Study: Low-Dose CBD Found Safe for People With HIV on Long-Term Antiretroviral Therapy, With Potentially Beneficial Physiological Changes
- Low doses of full-spectrum CBD oil were found to be safe for people living with HIV on long-term antiretroviral therapy, with no significant adverse effects on liver, kidney function, or HIV-related biomarkers.
- The 12-week double-blind, placebo-controlled trial involved 80 participants with virologically suppressed HIV, who received either CBD oil at 1 mg/kg twice daily or a placebo.
- Researchers observed a reduction in total bilirubin levels in the CBD group and a significant decrease in heart rate among men, with no similar effect seen in women.
- While the study confirms CBD's good tolerability, the authors emphasize that the physiological changes noted are preliminary and warrant further investigation into CBD's therapeutic potential for chronic inflammation in HIV patients.
A clinical trial published in Cannabis & Cannabinoid Research found that low doses of CBD appear safe for people living with HIV who are on long-term antiretroviral therapy, with researchers also noting some potentially beneficial physiological changes.
Researchers from Université d’Orléans and Centre Hospitalier Universitaire d’Orléans conducted a double-blind, placebo-controlled trial involving 80 participants with virologically suppressed HIV. The group had a median age of 54 and had been on effective treatment for roughly 14 years.

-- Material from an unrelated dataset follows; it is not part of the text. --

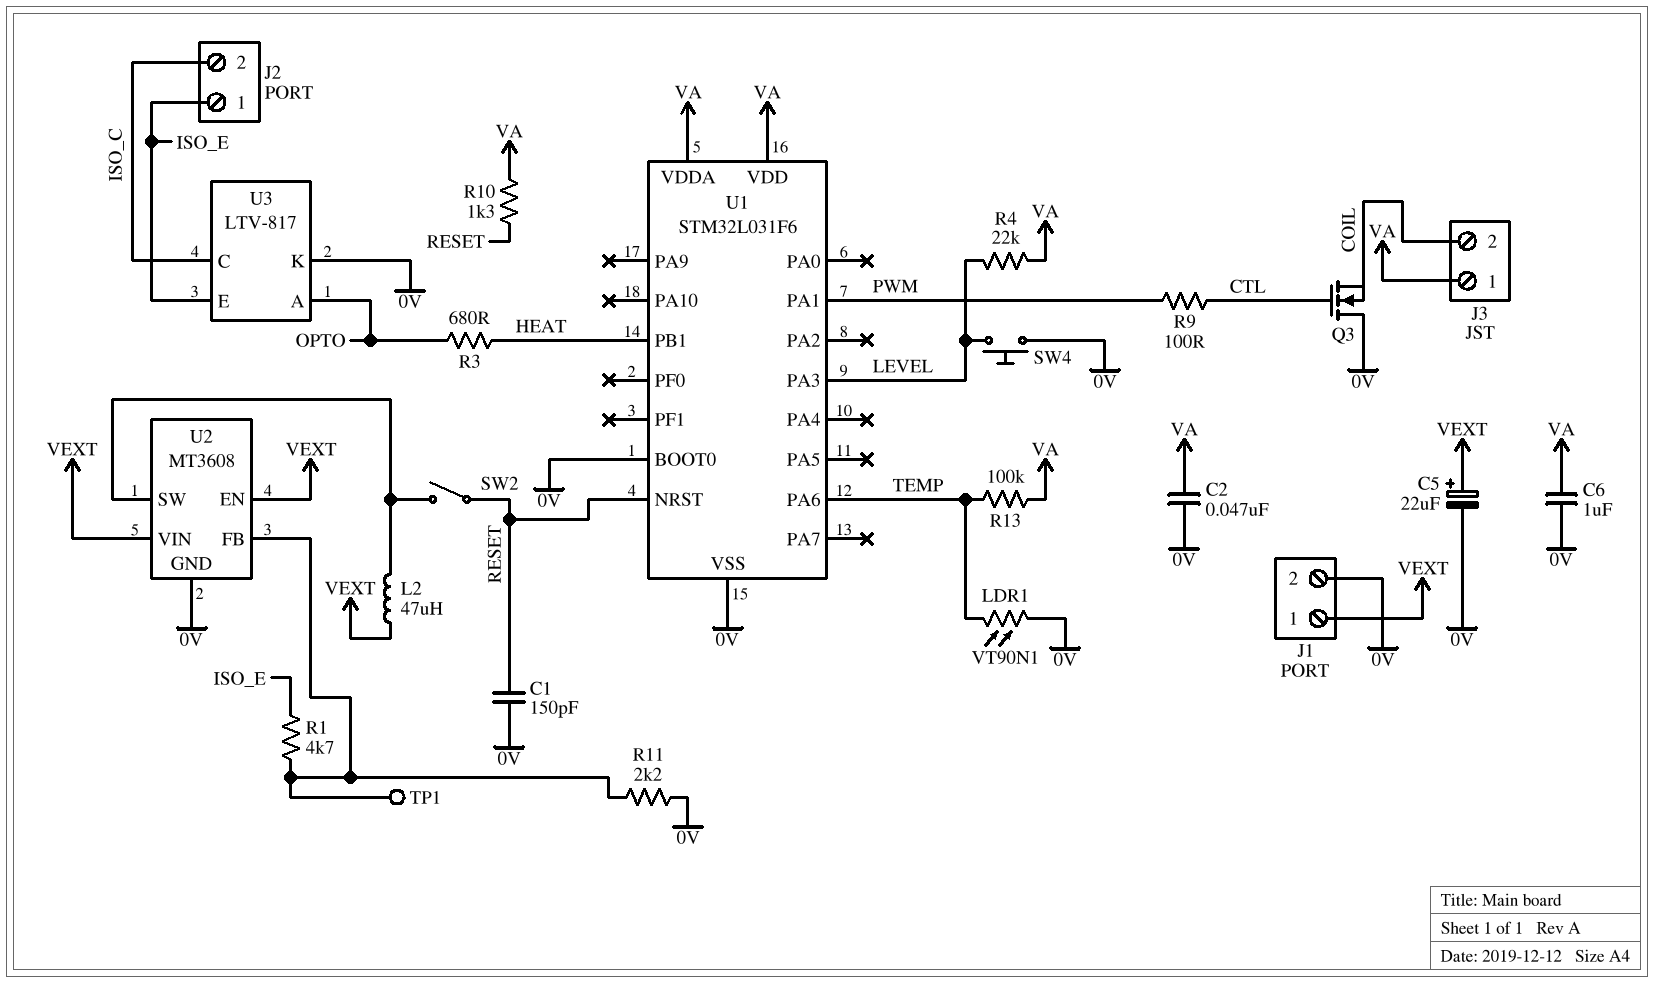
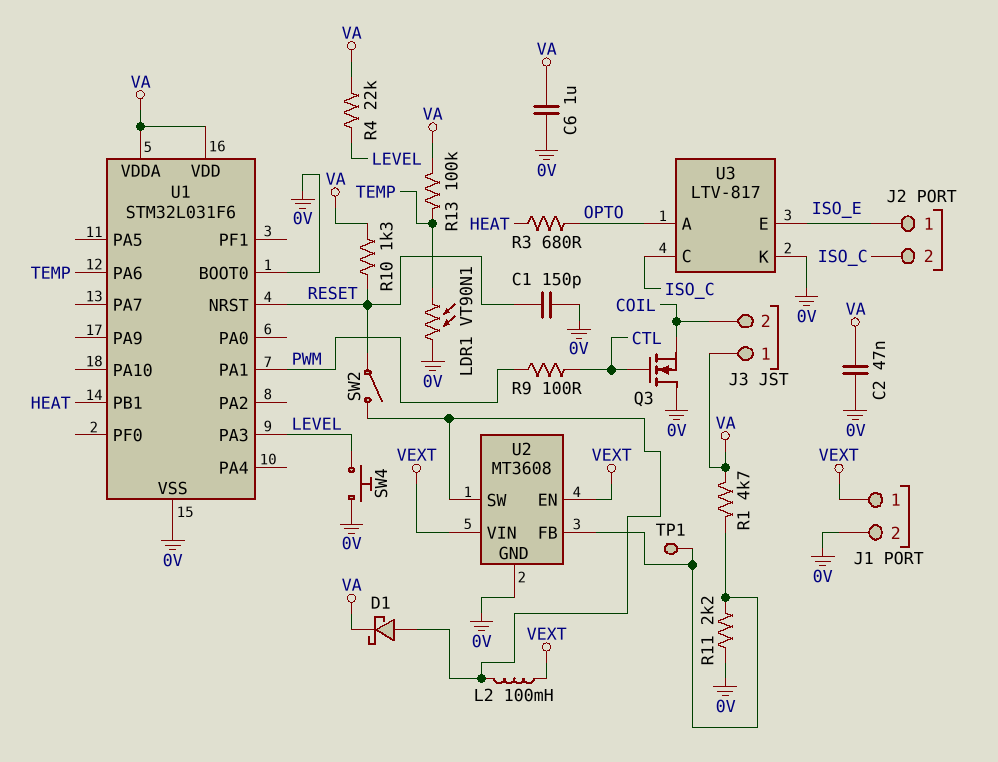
C5: 22uF (plus VEXT, minus 0V) -> none
D1: none -> schottky (A U2/SW, K VA)
L2: 47uH (U2/SW, VEXT) -> 100mH (U2/SW, VEXT)
R1: 4.7k (ISO_E, U2/FB) -> 4.7k (U2/FB, VA)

Participants were given either a full-spectrum CBD oil (containing less than 0.3% THC) at a dose of 1 mg/kg twice daily or a placebo over a 12-week period, followed by four weeks of monitoring.
The study focused on safety outcomes, including cardiovascular measurements, liver and kidney function, and HIV-related biomarkers.

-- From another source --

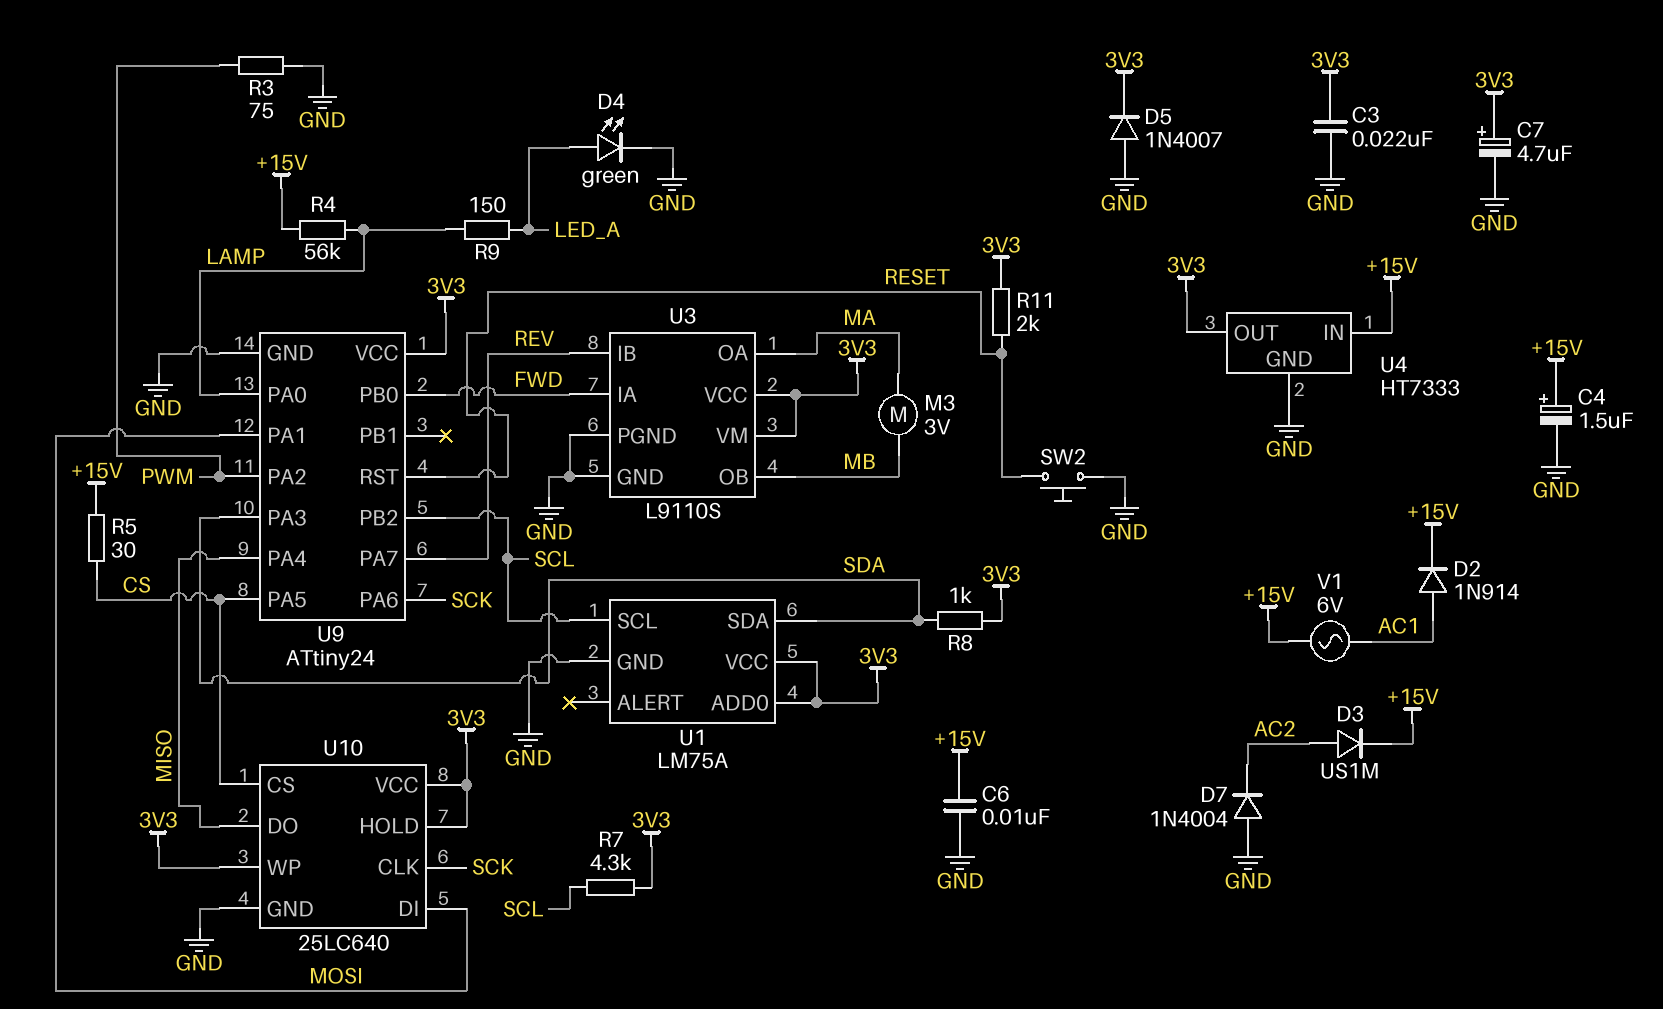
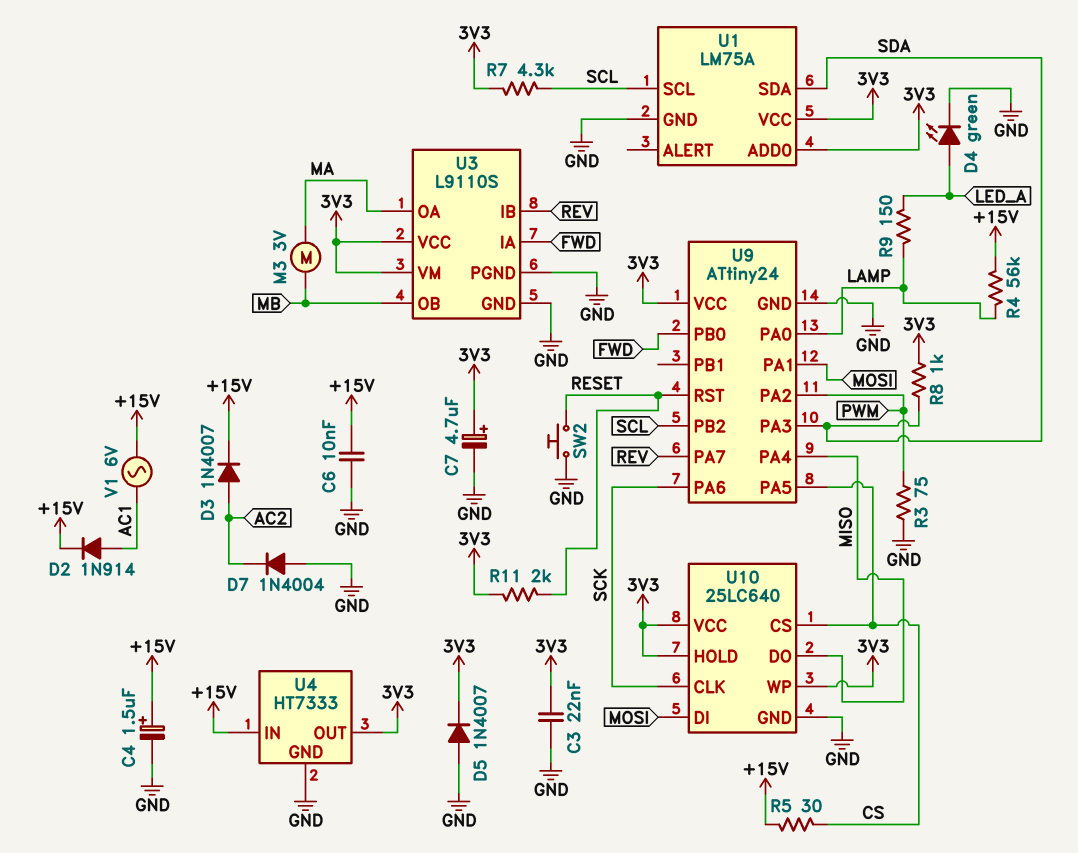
D3: diode US1M (A AC2, K +15V) -> diode 1N4007 (A AC2, K +15V)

According to the study’s findings, “No clinically meaningful differences emerged in creatinine, aminotransferases… or conjugated bilirubin.” Researchers also found that CBD did not impact viral load, HIV-DNA levels, or the CD4/CD8 ratio, indicating no disruption to HIV disease control.
One notable difference was a reduction in total bilirubin levels in the CBD group compared to placebo. In addition, an exploratory analysis found that men in the CBD group experienced a decrease in heart rate beginning at week 12 and continuing through follow-up. The study reports a reduction of around 8 beats per minute in men, with no similar effect observed in women.
The authors conclude that “Low-dose full-spectrum GMP-certified CBD was well tolerated over 12 weeks in virally suppressed people with HIV,” while emphasizing that the observed reductions in bilirubin and heart rate are preliminary and require further research.
The findings add to a growing body of research suggesting cannabidiol (CBD) may offer therapeutic benefits beyond its established uses, particularly in populations dealing with chronic inflammation.